En su tarea como corresponsal durante la sangrienta guerra civil que
disputaba el control de la península helénica, Polk había acumulado una larga lista de malquerientes. A la guerrilla comunista la caricaturizó como una banda de rufianes; al gobierno griego como un hato de ambiciosos y corruptos políticos; al ministro de seguridad como gángster… y satanizó a Washington por su apoyo a la represora y sanguinaria dictadura griega.

Es pues entendible que la investigación del asesinato haya tenido mucho de
simulación y farsa. La policía levantó cargos contra cuatro ciudadanos griegos: un militante de medio pelo del PC que estaba a cientos de kilómetros de Salónica el día del asesinato; un reportero supuestamente comunista que se encontraba en su oficina cuando el cuerpo de Polk fue arrojado a las aguas; la anciana madre de este, quien “confesó” para salvar a su hijo de la tortura, y un integrante del Comité Central del PC… ¡que había fallecido cuatro semanas antes!

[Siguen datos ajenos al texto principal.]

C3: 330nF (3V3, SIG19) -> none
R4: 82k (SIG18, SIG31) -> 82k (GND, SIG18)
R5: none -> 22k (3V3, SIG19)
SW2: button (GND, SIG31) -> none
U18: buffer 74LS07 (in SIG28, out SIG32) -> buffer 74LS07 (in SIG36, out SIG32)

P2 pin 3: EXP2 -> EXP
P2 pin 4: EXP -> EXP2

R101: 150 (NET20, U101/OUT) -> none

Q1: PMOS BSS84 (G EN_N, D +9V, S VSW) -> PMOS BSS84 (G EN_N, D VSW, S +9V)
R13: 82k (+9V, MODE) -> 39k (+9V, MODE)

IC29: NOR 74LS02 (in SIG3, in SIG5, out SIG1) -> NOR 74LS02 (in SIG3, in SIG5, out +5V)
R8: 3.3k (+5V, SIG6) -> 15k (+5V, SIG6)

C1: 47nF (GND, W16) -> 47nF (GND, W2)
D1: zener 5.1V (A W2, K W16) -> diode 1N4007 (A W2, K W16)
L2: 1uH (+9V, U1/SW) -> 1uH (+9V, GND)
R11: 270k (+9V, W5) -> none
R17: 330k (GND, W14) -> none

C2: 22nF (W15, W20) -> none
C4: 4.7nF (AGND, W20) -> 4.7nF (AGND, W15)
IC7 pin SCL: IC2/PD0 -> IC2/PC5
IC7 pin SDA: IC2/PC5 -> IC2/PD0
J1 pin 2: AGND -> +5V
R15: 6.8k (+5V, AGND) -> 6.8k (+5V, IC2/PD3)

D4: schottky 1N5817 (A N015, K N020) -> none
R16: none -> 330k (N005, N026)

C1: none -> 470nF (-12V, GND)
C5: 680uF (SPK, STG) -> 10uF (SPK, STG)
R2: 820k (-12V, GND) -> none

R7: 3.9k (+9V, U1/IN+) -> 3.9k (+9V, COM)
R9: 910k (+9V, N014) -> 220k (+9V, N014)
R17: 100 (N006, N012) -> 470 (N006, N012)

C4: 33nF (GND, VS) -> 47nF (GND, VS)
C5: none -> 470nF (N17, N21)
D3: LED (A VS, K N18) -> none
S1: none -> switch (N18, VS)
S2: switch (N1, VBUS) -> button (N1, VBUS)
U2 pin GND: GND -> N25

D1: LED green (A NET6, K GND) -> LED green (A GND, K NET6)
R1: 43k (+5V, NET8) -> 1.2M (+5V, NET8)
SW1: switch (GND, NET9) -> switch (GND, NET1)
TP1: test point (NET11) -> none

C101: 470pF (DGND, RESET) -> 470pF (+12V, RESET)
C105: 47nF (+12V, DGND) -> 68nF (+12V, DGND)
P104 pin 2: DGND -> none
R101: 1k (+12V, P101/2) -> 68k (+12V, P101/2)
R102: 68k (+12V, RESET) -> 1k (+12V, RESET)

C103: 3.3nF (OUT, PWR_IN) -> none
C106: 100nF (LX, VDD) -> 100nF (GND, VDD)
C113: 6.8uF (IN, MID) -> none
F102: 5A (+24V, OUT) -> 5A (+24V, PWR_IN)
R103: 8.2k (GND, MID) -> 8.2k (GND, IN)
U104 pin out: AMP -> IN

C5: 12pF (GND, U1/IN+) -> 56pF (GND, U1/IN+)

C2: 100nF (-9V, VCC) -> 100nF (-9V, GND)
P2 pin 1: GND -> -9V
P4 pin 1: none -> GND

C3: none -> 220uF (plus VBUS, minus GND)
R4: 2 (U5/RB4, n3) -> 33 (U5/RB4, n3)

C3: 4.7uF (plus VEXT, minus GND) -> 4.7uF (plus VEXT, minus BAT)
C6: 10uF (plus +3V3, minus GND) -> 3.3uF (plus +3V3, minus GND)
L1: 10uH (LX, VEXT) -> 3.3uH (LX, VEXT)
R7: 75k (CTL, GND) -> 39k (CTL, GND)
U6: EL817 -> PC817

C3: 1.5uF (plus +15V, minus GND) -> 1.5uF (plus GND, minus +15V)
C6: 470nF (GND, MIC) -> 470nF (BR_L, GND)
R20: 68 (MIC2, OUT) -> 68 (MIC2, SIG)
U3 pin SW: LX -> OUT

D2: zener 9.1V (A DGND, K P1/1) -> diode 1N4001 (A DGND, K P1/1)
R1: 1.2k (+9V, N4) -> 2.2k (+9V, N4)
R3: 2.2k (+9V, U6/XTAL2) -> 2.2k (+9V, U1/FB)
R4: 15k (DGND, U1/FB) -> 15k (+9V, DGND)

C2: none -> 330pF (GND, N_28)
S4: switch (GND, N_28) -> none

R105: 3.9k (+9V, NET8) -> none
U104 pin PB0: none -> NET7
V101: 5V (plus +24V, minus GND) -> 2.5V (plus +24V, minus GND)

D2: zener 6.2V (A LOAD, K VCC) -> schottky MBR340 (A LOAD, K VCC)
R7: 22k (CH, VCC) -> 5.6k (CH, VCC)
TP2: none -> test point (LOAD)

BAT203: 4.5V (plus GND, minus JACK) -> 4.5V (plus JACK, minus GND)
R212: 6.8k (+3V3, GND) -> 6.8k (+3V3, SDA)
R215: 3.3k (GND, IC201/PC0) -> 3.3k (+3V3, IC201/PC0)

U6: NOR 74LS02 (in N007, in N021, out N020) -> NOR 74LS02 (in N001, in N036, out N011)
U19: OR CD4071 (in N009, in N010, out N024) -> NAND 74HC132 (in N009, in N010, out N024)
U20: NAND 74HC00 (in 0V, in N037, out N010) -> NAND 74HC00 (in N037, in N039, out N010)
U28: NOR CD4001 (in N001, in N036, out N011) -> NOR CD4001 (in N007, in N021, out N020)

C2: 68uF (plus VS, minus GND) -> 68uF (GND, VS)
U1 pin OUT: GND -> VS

Las reacciones oficiales por la muerte del periodista de 34 años tuvieron
como signo una gran hipocresía. El gobierno helénico juró que no escatimaría esfuerzos para dar con el o los asesinos, lo mismo que la Casa Blanca -que en aquel año de Dios de 1948 invertía un millón de dólares diarios en ayuda para aplastar al levantamiento comunista. ¿Cómo se dice “caiga quien caiga” en griego? Ah, sí: όποιος πέσει.

Con idéntica vehemencia, las burocracias en la Acrópolis y en el Potomac
garantizaron la puntualidad de la investigación. En ambos rincones del globo caballeros de semblante adusto y grave continente condenaron casi con las mismas palabras el atroz hecho.

En Washington y en Nueva York los periodistas pusieron el grito en el cielo
y se movilizaron. Fue creado un comité ad hoc encabezado por el legendario
Walter Lippmann y rápidamente se instituyó un premio con el nombre del muerto.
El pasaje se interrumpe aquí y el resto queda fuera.